Ethics is the concepts built in the mind from childhood of a man or woman that determines what behavior he or she reveals in everyday walks.  Ethics is the moral principles that governs a person’s or group’s behavior. This is the moral correctness of specified manner, through which peoples’ thoughts, talks and walks are shaped.

An ethical situation is one in which an individual recognizes that he or she has to make a choice, and from that standpoint right or wrong is meant for him or her. Such choice may result good or bad to him or herself and similarly affects others also. The ethical law is the description of moral values or qualities because accepted ethical value determines the person’s behavior, and if the behavior is good and well-pleasing to others who are around the actor (here leader), such behavior is sought, taught, appraised and rewarded. But on the other hand, if the person’s ethical walks would not meet an expected standard or it produces negative effects, then all efforts to present ‘self’ better would not work for him or her at all. This paper, therefore, will keep its focus on leadership and ethics as one subject of study because ethics are something inseparable from a leader’s life and his or her leadership responsibilities.

Christian Ethics

The terms ‘Christian ethics’ mean that the way of life living consistently by exemplifying the teachings of Jesus Christ. It is a deontological set of orders for life that the Christians accept directly from God as sign of total obedience to their Lord as recorded in both Old and New Testament Bible. The Ten Commandments and other passages in Pentateuch like the book of Leviticus and Deuteronomy chapter 5 to 30, and most of the wisdom books and the prophets are the main sources for Old Testament ethics. Likewise, in New Testament, the teachings of Jesus recorded in Matthew chapters 5-7 known as ‘sermon on mountain’ and other passages in the four Gospels, and epistles of the apostles are the considerable sources for Christian ethics. According to these Bible passages, the Christian orientation is to willfully submit unto God’s commandments as mandatory directions for moral absolute and life-principles. The Old Testament passages on morality present ethics as ceremonial law to keep the decrees. But these ceremonial decrees were taken as doing good makes a man religious and ethical. Furthermore, the Christ’s teaching was not only to ‘Do good’ but both ‘Be good and do good’ as well. Micah 6:8 summarizes what God requires of His people. The verse questions, “What Does God require of you, but to act justly, to love mercy and to walk humbly with your God?”

 

Indeed, The Bible is the main source for Christian ethics because the entire Bible contains commandments and or prohibitions of ‘dos’ and ‘don’ts’ to those whom God recognizes as His own. The ethics is not only the ‘what’ but also it is ‘how’ aspect of all decrees in the Bible. God intends His people to live in certain manner. It is what an individual perceives and how he/she performs in everyday life. Thus for a Christian, it is instructed that he/she must please God with all of his being by keeping all the commands He has set forth. This is mandatory to all Christians that they must live a life of pleasing God with sole awareness that keeping those commandments does not only please God, but they are the guidelines for them to be fruitful in everything they do. The psalmist says, “Let my heart be blameless toward your decrees, that I may not be disappointed” (Psalm 119:80). Thus the foundation of Christian ethics is ‘what God has said to do how He said it’.

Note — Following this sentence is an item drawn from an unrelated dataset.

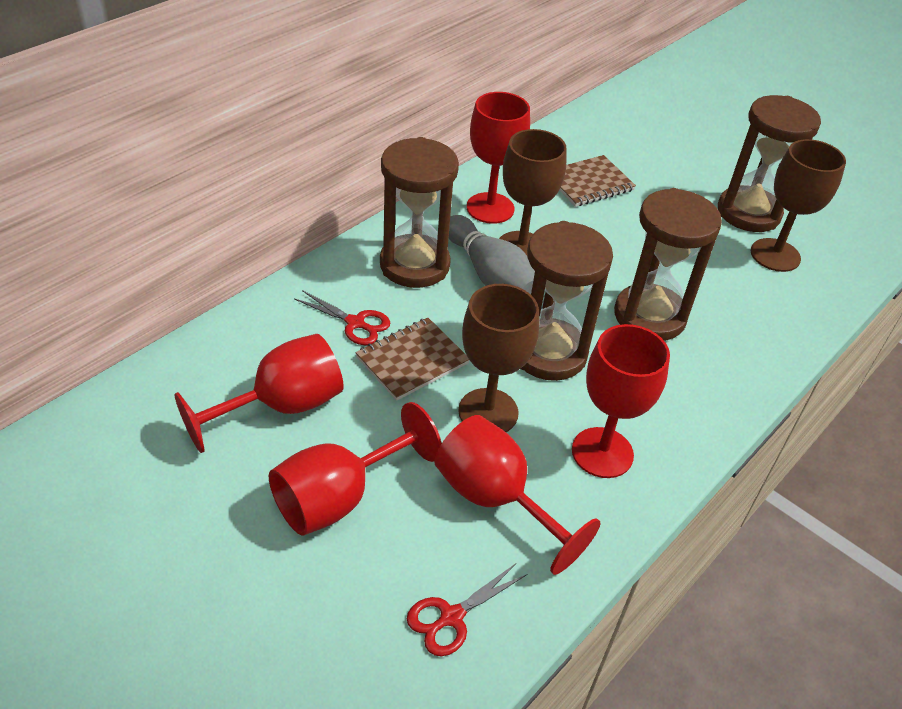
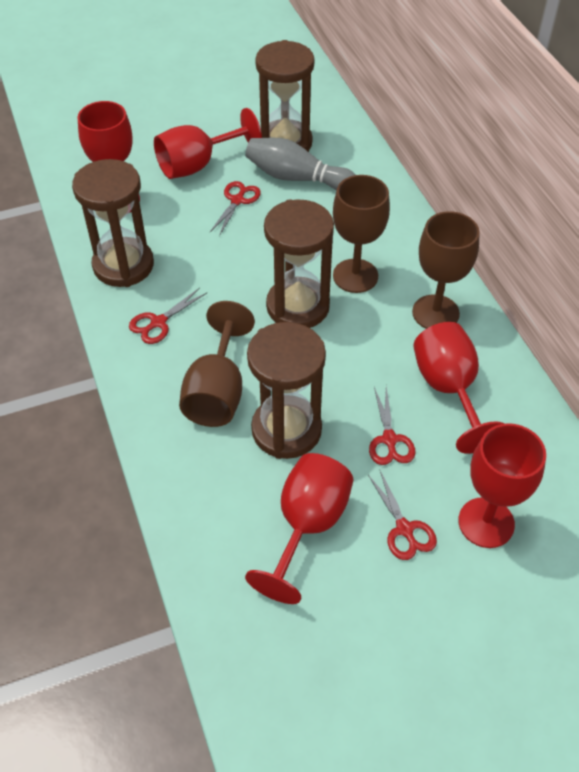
brown notebook: 2 -> 0
red scissors: 2 -> 4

Christian ethics is morality which is considered as a faithful response to summon of God in regards to human behavior. As Richard Ondiji writes in the book Responsible Leadership,

“…the Christian ethic is an ethic of responsibility, because human beings must account for themselves before God who summons them, and before the community into which they are sent. Others accompany this central value of responsibility such as love of God and of our neighbor, justice, freedom, and solidarity, to name only those.[2]

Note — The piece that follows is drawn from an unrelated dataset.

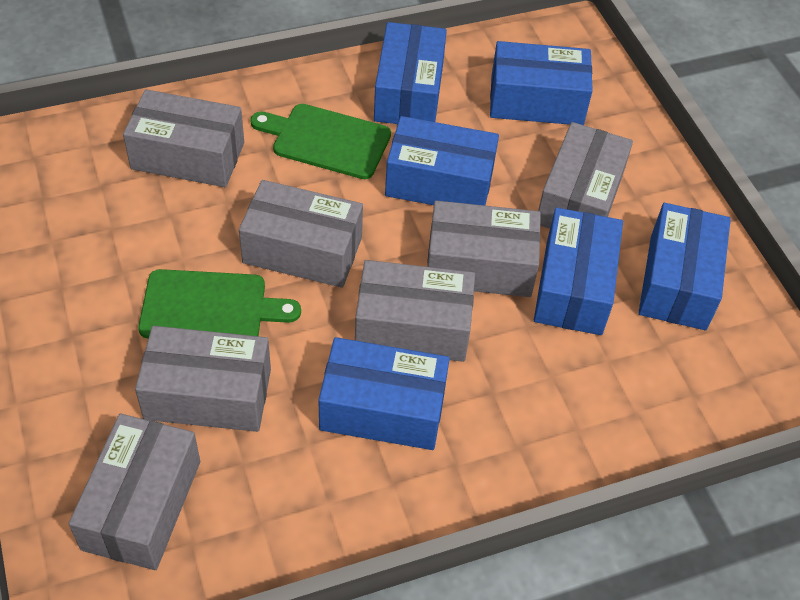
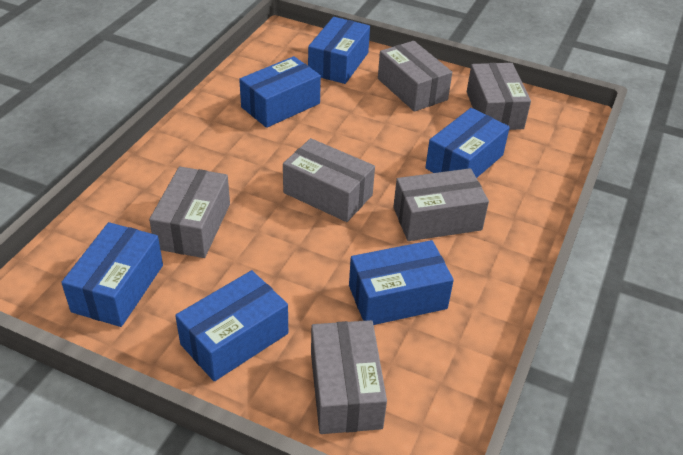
green cutting board: 2 -> 0
grey box: 7 -> 6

To summarize Richard’s idea, it can be said that Christian ethics is the norms of someone’s life, based and legitimated in the standard of God – in accords to His holiness, will, love, mercy, grace, etc. Thus Christian ethics is the responsibility ordained to any follower of Christ to witness the life of obedience, because every believer is not only expected to be accountable for his or her life before God but also before the world. It is also taken for granted that a Christian is called to live a life of holiness striving to follow the example of his or her Lord Jesus Christ, and at the same time they are sent to witness that life so others may acknowledge the One they represent. Therefore, the standard marks of Christian ethics is the demonstration of life worthy of what they are called for – loving God and the neighbors as loving themselves (Matthew 22:37-40). This notion of being and doing good (loving mercy and acting justly) was highly supported by the modern contributors to Christian ethics such as Saint Augustine, Thomas Aquinas, Thomas Hubbes and Immanuel Kant.

Leadership Ethics Defined

Different dictionaries have defined ‘ethics’ as a set of concept and principles in “do” and/or “don’t” form of normative order.  It comes from Greek word ‘ethos’ which means ‘character’. Oxford Learners’ Dictionary puts ethics as “Moral principles that control or influence a person’s behavior.” In narrow term, ethic is an internalized precept of a person which determines his or her manner of conducts, and also the moral principles of a particular  tradition, group or individual. In a wider term, it is an agreed set of social laws, not necessarily in written form, transferred from generations to generations. It is also common that it has been used interchangeably with morality. In short, ethics guide people in determining what behavior helps or harms others.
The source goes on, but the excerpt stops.